3. Observations générales


3.1. Les bioplastiques ont pour caractéristique commune de présenter de grandes potentialités pour améliorer et préserver un cycle du carbone durable et équilibré. En conséquence, ils contribuent à une incidence nette sur le climat et le capital naturel qui soit nulle. Les deux principales catégories de plastiques concernées doivent toutefois être traitées séparément. Les plastiques biosourcés, à base végétale, sont des outils qui permettent la transition d’une économie où les plastiques sont d’origine fossile à celle où ils proviendront de la biomasse. Parallèlement, les plastiques biodégradables et compostables présentent des avantages exceptionnels pour la gestion des produits en fin de vie et pour la réalisation des objectifs du pacte vert, s’agissant, par exemple, de réduire le gaspillage alimentaire ou d’assurer la durabilité de la production et de la consommation.

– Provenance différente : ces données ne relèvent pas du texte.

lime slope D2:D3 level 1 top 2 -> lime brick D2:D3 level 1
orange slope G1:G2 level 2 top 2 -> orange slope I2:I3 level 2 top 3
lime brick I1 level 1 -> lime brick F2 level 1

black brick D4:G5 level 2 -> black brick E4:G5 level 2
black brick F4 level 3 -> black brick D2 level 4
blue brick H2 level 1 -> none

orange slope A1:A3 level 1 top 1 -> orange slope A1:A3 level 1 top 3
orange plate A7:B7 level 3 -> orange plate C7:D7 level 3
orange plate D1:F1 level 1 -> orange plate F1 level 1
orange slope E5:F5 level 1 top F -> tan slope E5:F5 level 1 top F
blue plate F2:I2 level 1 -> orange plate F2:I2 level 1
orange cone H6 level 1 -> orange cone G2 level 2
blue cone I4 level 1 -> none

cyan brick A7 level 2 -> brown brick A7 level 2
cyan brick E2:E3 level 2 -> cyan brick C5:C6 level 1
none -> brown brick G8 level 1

Il est judicieux d’utiliser des plastiques à la fois biosourcés et compostables afin de réduire le bilan net en émissions de gaz à effet de serre en en soustrayant la quantité de CO2 absorbée de l’environnement.


3.2. La communication de la Commission européenne fournit une analyse approfondie et étendue du secteur des plastiques biosourcés, biodégradables et compostables, en passant en revue les données disponibles. Ses conclusions et recommandations se révèlent par trop prudentes sur plusieurs points et risquent de décourager l’innovation et les investissements dans certains domaines essentiels. L’analyse devrait s’effectuer sur un mode comparatif, en examinant côte à côte les plastiques biosourcés, biodégradables et compostables et leurs équivalents actuels d’origine fossile, même si le remplacement systématique, «un pour un», des plastiques par des bioplastiques ne constitue pas un scénario viable dans tous les cas de figure.

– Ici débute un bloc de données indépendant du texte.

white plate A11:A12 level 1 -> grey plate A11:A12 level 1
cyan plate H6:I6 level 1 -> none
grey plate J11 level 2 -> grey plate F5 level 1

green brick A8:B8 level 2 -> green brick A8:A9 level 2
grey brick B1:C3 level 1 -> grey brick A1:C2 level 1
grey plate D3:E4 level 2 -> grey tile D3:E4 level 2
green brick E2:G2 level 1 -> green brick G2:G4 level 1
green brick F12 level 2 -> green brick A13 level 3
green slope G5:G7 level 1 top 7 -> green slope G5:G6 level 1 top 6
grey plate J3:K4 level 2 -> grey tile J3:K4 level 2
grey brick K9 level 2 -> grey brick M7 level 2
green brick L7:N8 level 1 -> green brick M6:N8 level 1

3.3. Au sein de la société, l’image et l’acceptation globales des matériaux et produits durables et de leur utilisation se situent à des niveaux fort élevés, atteignant généralement des taux de 80 à 90 % dans les enquêtes d’opinion. Parmi les consommateurs interrogés, 25 % seraient prêts à payer un prix supérieur de 20 % à celui des produits équivalents fabriqués à partir de matières plastiques d’origine fossile et 4 % accepteraient de débourser 50 % de plus pour des produits biopolymères durables.


3.4. La conception et la mise en œuvre d’un cadre stratégique réaliste nécessitent:

d’établir des définitions et classifications claires et univoques des différents types de biopolymères, de leurs caractéristiques et des domaines où leur utilisation est optimale,

de veiller à ce que tout un chacun sache que l’adjectif «biosourcé» se rapporte uniquement à l’origine des matières premières utilisées pour fabriquer ces matériaux, tandis que les qualificatifs «biodégradables» et «recyclables» renvoient à une propriété systémique, qui dépend de leur matière et de l’environnement ou des conditions de leur fin de vie fonctionnelle,

de réaliser un examen et une harmonisation systématiques de l’environnement législatif régissant la conception, la fabrication, l’utilisation et la remise en circulation des produits en plastique, soit leur cycle de vie complet,

de procéder à une nouvelle harmonisation de l’ensemble des normes et des prescriptions d’étiquetage connexes, en tenant compte des résultats de recherches récentes, des évolutions techniques et des innovations,

de fournir aux consommateurs des informations scientifiquement prouvées sur ces matériaux, de mettre en place des infrastructures efficaces pour qu’ils puissent prendre part au processus de réalisation des objectifs convenus d’un commun accord en matière de durabilité, ainsi que de continuer à étudier les incidences des bioplastiques sur la santé et l’environnement.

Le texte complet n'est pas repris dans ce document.